Hugh Hefner's widow believes he was agoraphobic.

The media mogul passed away in 2017 at the age of 91 and Crystal Hefner - who he married in 2012, three years after she first became one of his girlfriends - has revealed how they rarely left the Playboy mansion but her spouse was able to "mask" his fear of going out in public thanks to his wealth and status.

She told You magazine: "The parties came to him, doctors came to him. He ate in the house. He never wanted to go to a restaurant.

"[I realised he was agoraphobic] and having all this money and power makes it easy for him to mask that – he would get very nervous whenever we would go out."

Crystal used to suggest they went to themed restaurants.

She explained: "He liked fried chicken, and he could watch the girls ride the mechanical bull, but he never really wanted to go."

And the blonde beauty suggested he was addicted to opiod painkiller Percocet.

She said: "He did have bad back pain, he wasn’t making that up. But the pills… there were a lot of them. To the point where he would nod off while he was trying to play cards with us."

The Playboy founder died at the Mansion two weeks after contracting sepsis and he had warned Crystal he didn't want to go to hospital.

She said: "I knew how much he hated the hospital. ‘He would say, 'Never take me to hospital, that’s where people go to die'."

Crystal herself never felt comfortable in the famous Los Angeles residence.

She said: "People think that the mansion is such an incredible place – and I did in the beginning. When you realise everything’s fake and it’s raining and it’s dripping inside and it’s just like… this place is gross.
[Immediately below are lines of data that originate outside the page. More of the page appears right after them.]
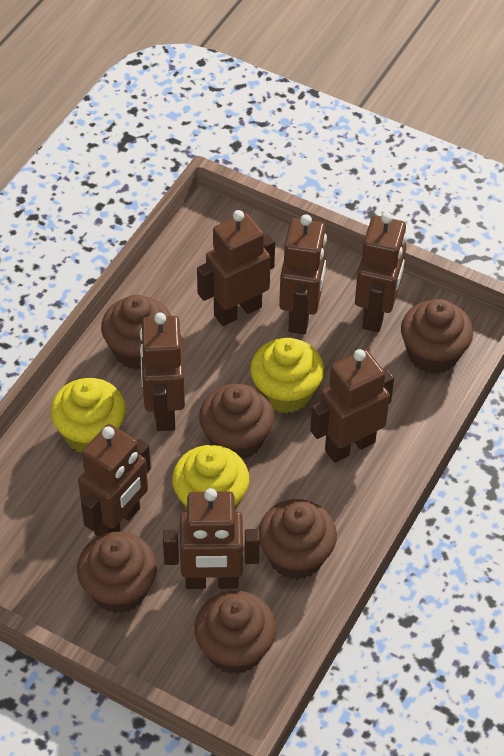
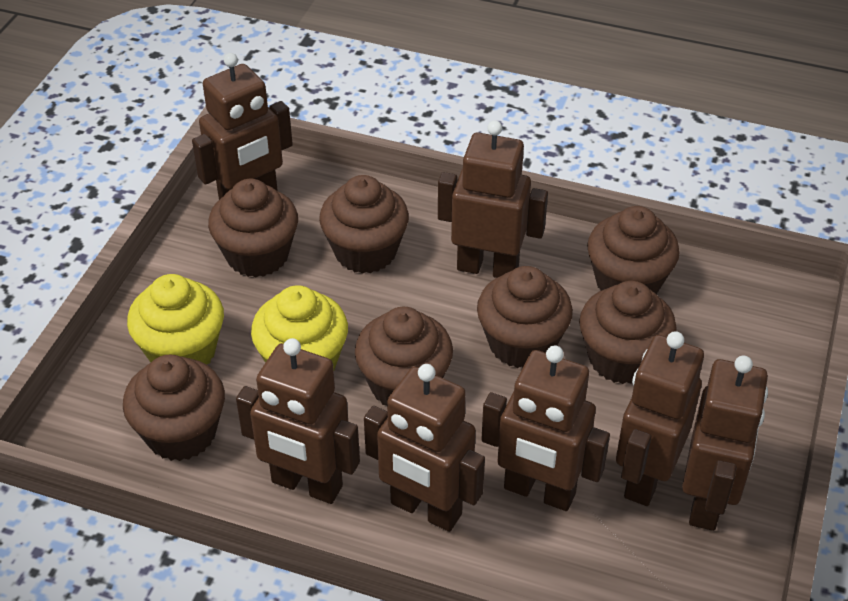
brown cupcake: 6 -> 7
yellow cupcake: 3 -> 2

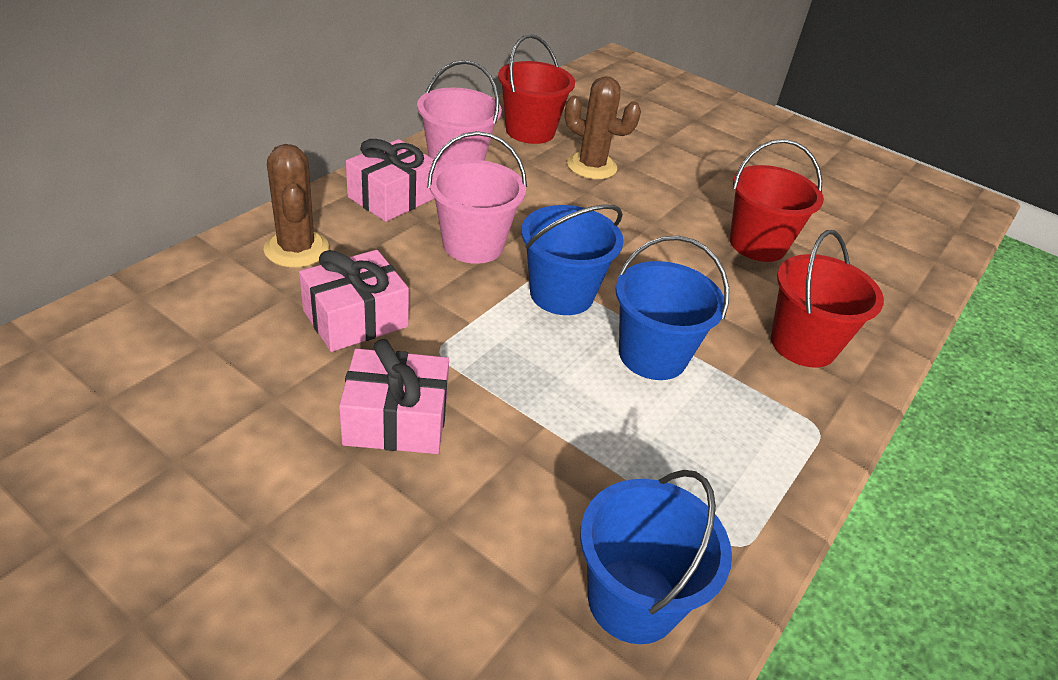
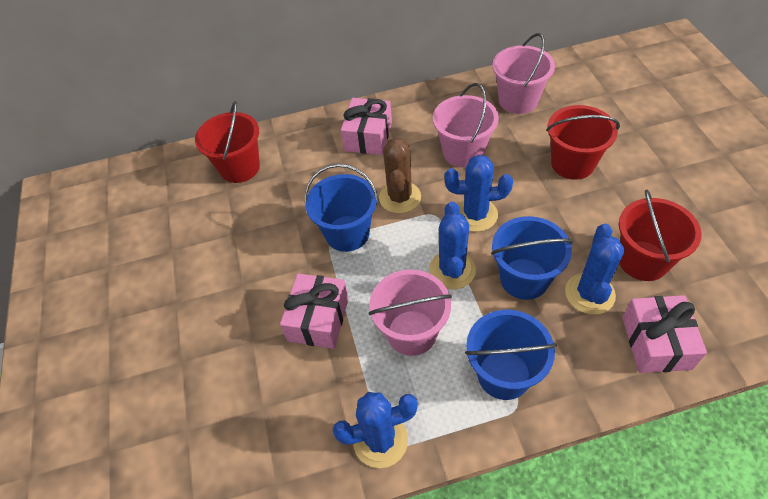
blue cactus: 0 -> 4
brown cactus: 2 -> 1
pink bucket: 2 -> 3

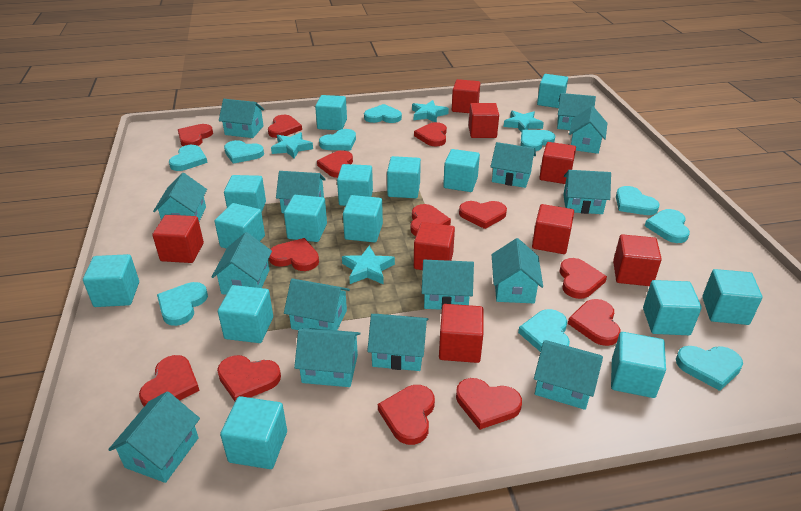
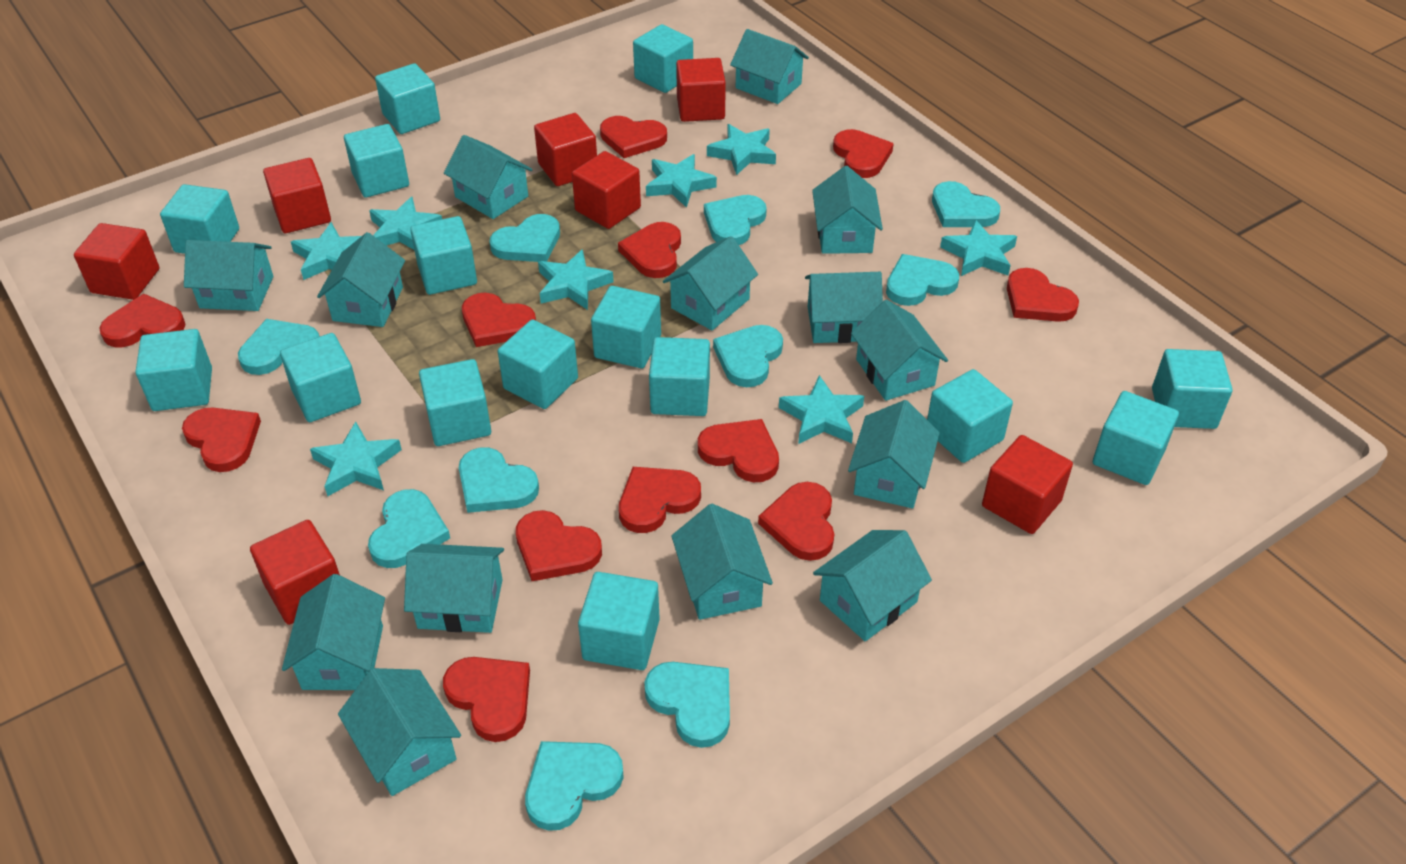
red cube: 8 -> 7
red heart: 13 -> 12
turquoise house: 15 -> 14
turquoise star: 4 -> 8

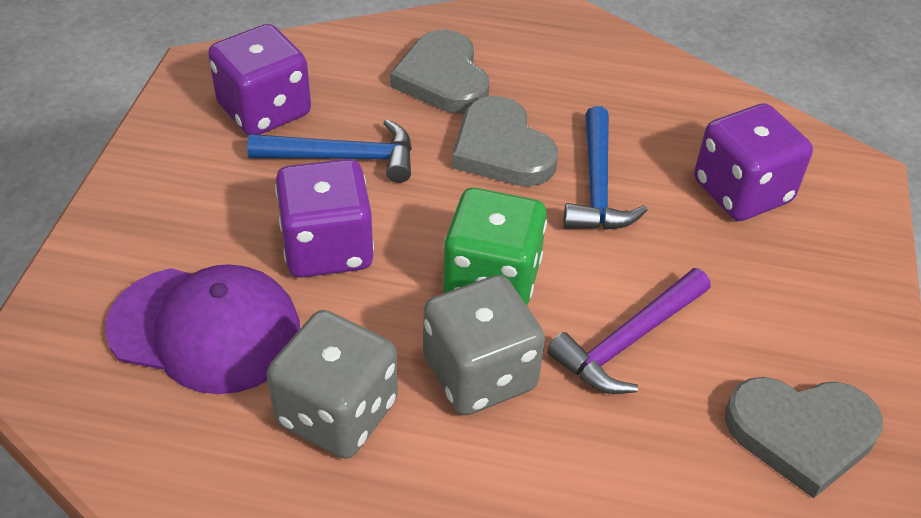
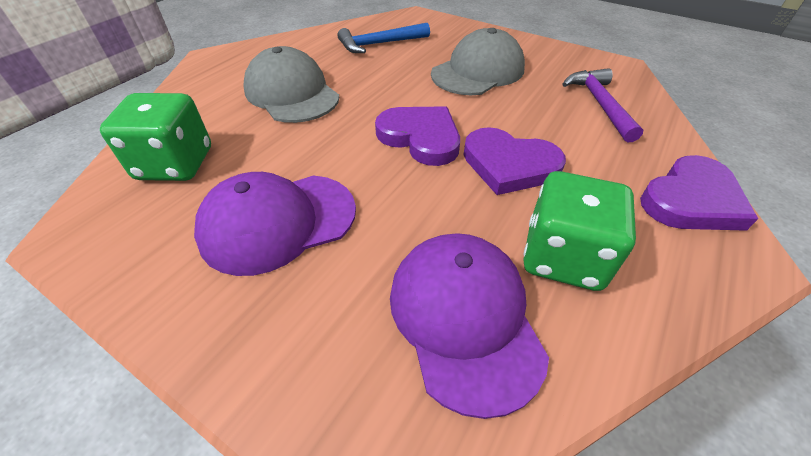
blue hammer: 2 -> 1
green dice: 1 -> 2
grey cap: 0 -> 2
grey dice: 2 -> 0
grey heart: 3 -> 0
purple cap: 1 -> 2
purple dice: 3 -> 0
purple heart: 0 -> 3

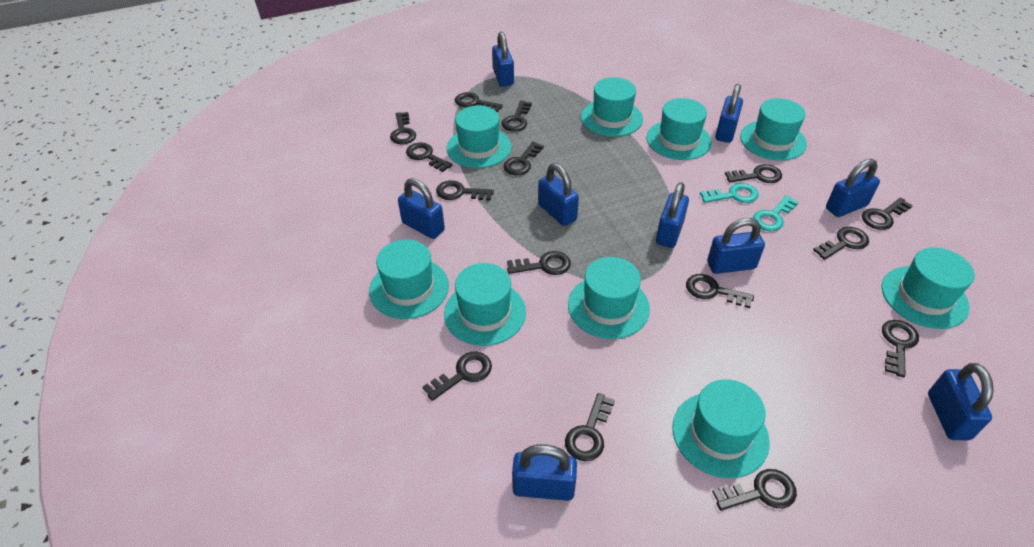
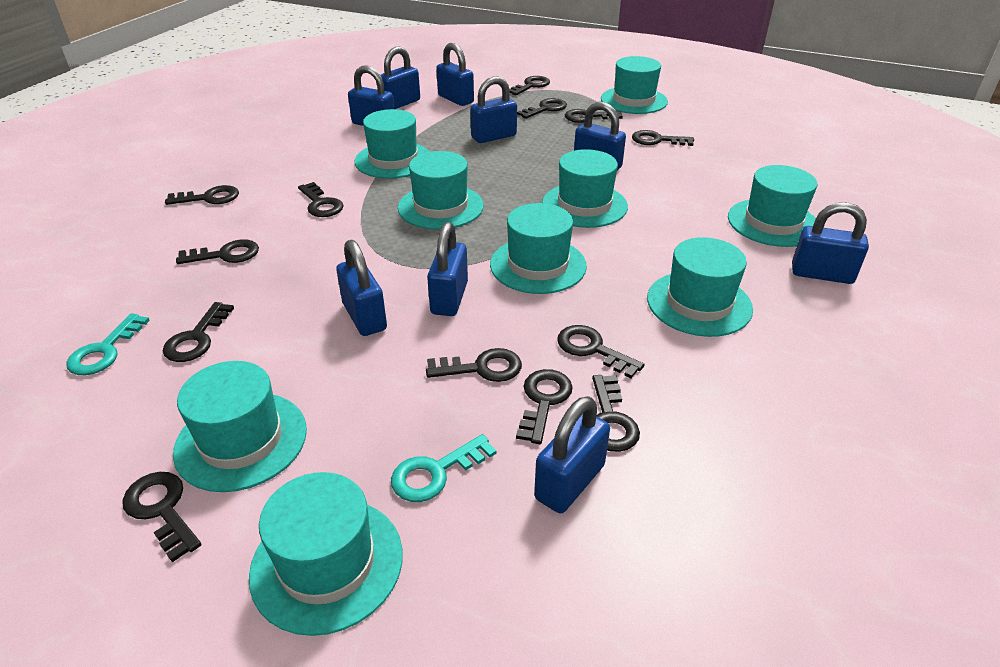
black key: 15 -> 13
"I felt like I had to be “on” all the time. For ten years – 24/7. That’s crazy."

The 37-year-old DJ stayed inside for weeks after her husband passed away and she has been unable to bring herself to visit his grave since his funeral.

She said: "I know that Hef was older but in some ways he felt eternal because he’d been 'older Hef' for so long."

Crystal still misses her late husband.

Asked if she misses him, she paused and said: "It sometimes feels like a dream, 'Did that really happen?'

"In a weird way, yes, then I think maybe the world could say the same thing – the people who knew who he was."